Why Terrariums and Plants?
For many years, I have embraced the work of Edward O. Wilson and his research in the field of “Biophillia,” a term originally attributed to the sociologist Eric Fromm, literally meaning “Love of life or living systems.” Wilson’s work postulates that humans have a deep and subconscious connection with nature and environment, and that the attractions and positive feelings that people have toward certain habitats, activities and objects in nature must be reinforced in our daily lives by bringing the outdoors indoors, such as the home or workplace. As we continue to grow, industrialize, populate (and pollute) our planet, we find ourselves “controlling” and “taking back” nature, rather than peacefully and respectfully coexisting with it. My interests in terrarium art and interior plant design owes much to Wilson’s work, and my belief that since the industrial revolution of the nineteenth and twentieth centuries, and certainly now as we enter a new and rather ominous phase in human development, recently termed by anthropologists as the Anthropocene Period, we (humans) have become far too dependent upon industry, commerce and technology, while far too removed and disconnected to our natural surroundings and environment. I believe the introduction of plant life in the interior space is essential to a healthy mind-body-spirit relationship, and helps us to find order out of chaos, and to keep us sane in an insane world.

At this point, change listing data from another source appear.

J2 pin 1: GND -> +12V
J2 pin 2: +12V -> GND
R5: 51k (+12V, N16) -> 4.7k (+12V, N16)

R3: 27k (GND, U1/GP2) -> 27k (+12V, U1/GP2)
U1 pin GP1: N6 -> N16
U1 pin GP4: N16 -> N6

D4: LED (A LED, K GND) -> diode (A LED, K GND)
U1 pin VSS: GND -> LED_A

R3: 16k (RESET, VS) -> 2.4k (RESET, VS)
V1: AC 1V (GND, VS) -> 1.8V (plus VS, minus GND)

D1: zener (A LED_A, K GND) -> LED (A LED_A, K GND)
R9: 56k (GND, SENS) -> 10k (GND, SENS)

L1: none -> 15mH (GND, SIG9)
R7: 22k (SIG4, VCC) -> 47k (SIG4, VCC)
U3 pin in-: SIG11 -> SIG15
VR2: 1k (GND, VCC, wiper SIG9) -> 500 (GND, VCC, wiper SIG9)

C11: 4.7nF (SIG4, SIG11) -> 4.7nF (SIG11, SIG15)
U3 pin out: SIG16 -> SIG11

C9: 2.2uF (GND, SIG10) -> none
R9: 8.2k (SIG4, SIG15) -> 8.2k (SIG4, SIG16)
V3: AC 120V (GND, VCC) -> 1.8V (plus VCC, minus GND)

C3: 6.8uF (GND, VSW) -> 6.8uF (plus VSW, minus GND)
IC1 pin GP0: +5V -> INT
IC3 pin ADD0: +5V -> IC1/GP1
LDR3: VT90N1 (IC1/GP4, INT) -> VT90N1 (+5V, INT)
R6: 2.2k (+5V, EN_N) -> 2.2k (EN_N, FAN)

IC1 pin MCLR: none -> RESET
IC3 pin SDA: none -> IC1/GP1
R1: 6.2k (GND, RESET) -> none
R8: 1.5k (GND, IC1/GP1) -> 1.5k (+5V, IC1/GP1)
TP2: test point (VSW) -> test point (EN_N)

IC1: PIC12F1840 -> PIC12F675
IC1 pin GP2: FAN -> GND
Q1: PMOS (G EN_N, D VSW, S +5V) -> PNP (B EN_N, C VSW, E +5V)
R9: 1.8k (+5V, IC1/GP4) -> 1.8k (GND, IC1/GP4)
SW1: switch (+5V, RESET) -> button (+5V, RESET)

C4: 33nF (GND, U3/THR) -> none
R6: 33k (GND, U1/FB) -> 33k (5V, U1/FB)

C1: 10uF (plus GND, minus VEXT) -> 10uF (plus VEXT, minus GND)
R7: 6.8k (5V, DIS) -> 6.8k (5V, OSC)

Whether the terrarium is worthy of being considered as a work of fine art in the same way that a painting or sculpture would be, is a question best left for the viewer to decide. The terrarium speaks to many things I care about, and on many levels. They remind us all at once of nature’s beauty, majesty, vulnerability and fragility. However, more than anything else, they are fun to look at and care for, and they make us happy.